Regarding the state of the art in secure NoC although
at large area/energy penalty, existing security mechanisms primarily focus on access control,
primarily based on monitoring and analyzing data transfers. Starting with
the Security Enhanced Communication Architecture (SECA) [CRR05], [PGS11],
such security mechanisms use state-ful and state-less policies that use
address and/or values to determine access rights. Such approaches have
high computational complexity and do not scale well with the addition of
IP blocks. Enhancements to policy based access control mechanisms for
NoC security have been proposed in the form of encryption techniques for
confidentiality and integrity [CCG11], [CCG12]. The main drawback of
existing approaches in this direction are the area, energy, and latency
overheads. The encryption and integrity monitoring techniques proposed in
[WB11], [CL10] are aimed at code and data in main memory, and do not
address the problems of access control or attacks on availability. In the
context of bus-type architectures, mechanisms that exploit the broadcast
nature of the bus to detect non-conformant data transfers have also been
proposed [KV11]. These techniques do not extent to NoC based architectures
such as those considered in this proposal. Finally, there is little
attention in existing literature to authentication of IP identities during
run-time.
Regarding malicious RTL modificationand bugs, numerous policy and
runtime-based approaches to detect them have been
proposed [BBT17], [WS10], [HSK15], although they introduce
additional hardware complexity and overhead. In addition, many
previous hardware processor bugs are the result of incorrect privilege
escalation [HSK15], the result of which can occur when repurposing general
purpose processors for security-related tasks.

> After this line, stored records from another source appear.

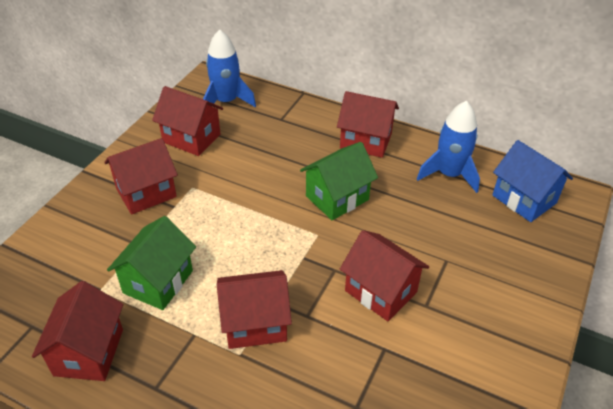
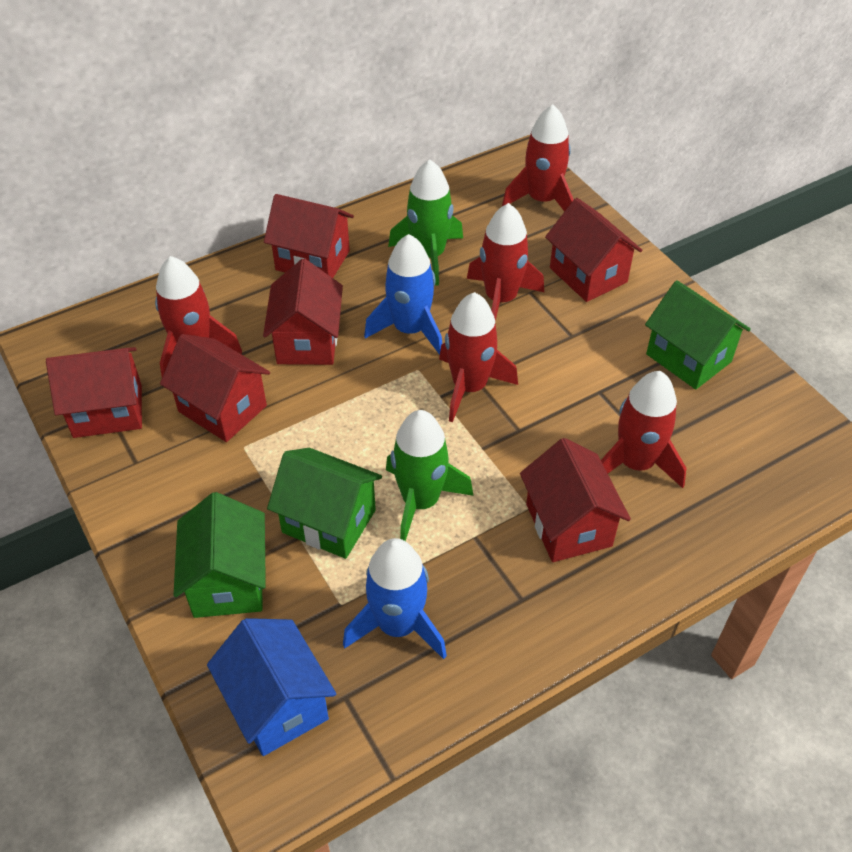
green house: 2 -> 3
green rocket: 0 -> 2
red rocket: 0 -> 5

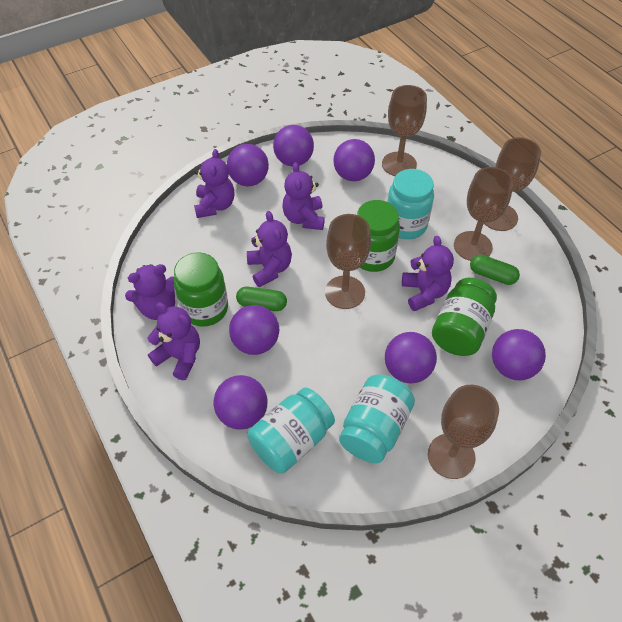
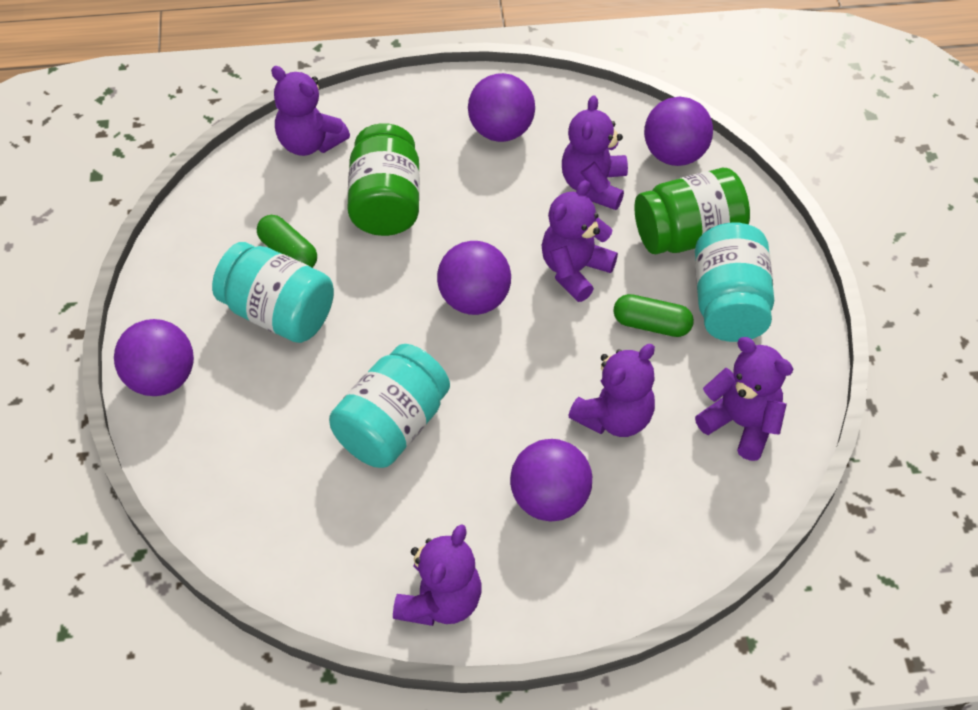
brown goblet: 5 -> 0
green jar: 3 -> 2
purple ball: 7 -> 5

To address this
challenge, pre-silicon software tools checking for
security-related bugs or backdoors will be adopted in the digital design
flow, leveraging the unique capabilities of one of our industrial
partners[SIC]. Also, SOCure completely eliminates the need
for escalation bug checking, as the privileged processor only runs
secure softwareas explained in the following. Traditional secure architectures
either combine trusted and untrusted software on custom hardware [A09], or
create large trusted IP regions that can be as large as the
entire chip [CSS17], which would require extensive physical
hardware security to prevent eavesdropping and tampering. The
approach introduced in SOCure is to minimize the surface area of the
secure and insecure worlds, and to isolate untrusted IPs (Fig. 15, blue
boxes) from others (both trusted and untrusted). The resulting
architecture minimizes attack vectors from untrusted IPs and software, and
provides a low-overhead and clear security framework that controls access
to the different components of this system. Isolating privileged
operations on a separate small and efficient core, we avoid the potential
for security-privilege escalation bugswhen CPUs or IPs
operate in both secure and insecure modes[HSK15]. Examples of trusted
CPU access control include router configuration (interference control) and
the restriction of access to shared resources, such as external memory or
internal sensors. The secure network interfaces encrypt
all the data leaving the trusted IPs, and can directly access the
outside world (SRAM, Flash) without the need to reprocess or encrypt the
data. In other words, secure intra-chip communications automatically
assure data security also off chip.
As for the detection of untrusted IPs, existing work on the detection and
mitigation of threats from hardware Trojans in untrusted IPs is primarily
based on evaluating their design and activation characteristics [HFK10],
[TK10], [CNB09], [WS11]. Techniques such as those proposed in
[WMS13], [BS10], [ZT11] and [RCK15] are based on static validation of the
IP cores, with emphasis on the detection of suspicious regions, nodes or
unused circuits. While these techniques may be effective in certain
scenarios, they have high time complexity and cost, and frequently exhibit
significant false negatives/positives depending on the choice of test
sets, threshold values, design type etc. Run-time monitors for detecting
hardware Trojans have been proposed in [WS10], [DDK13]. However,
these solutions are specific to microprocessor cores and are not
applicable to scenarios with arbitrary IPs interconnected in a SoC.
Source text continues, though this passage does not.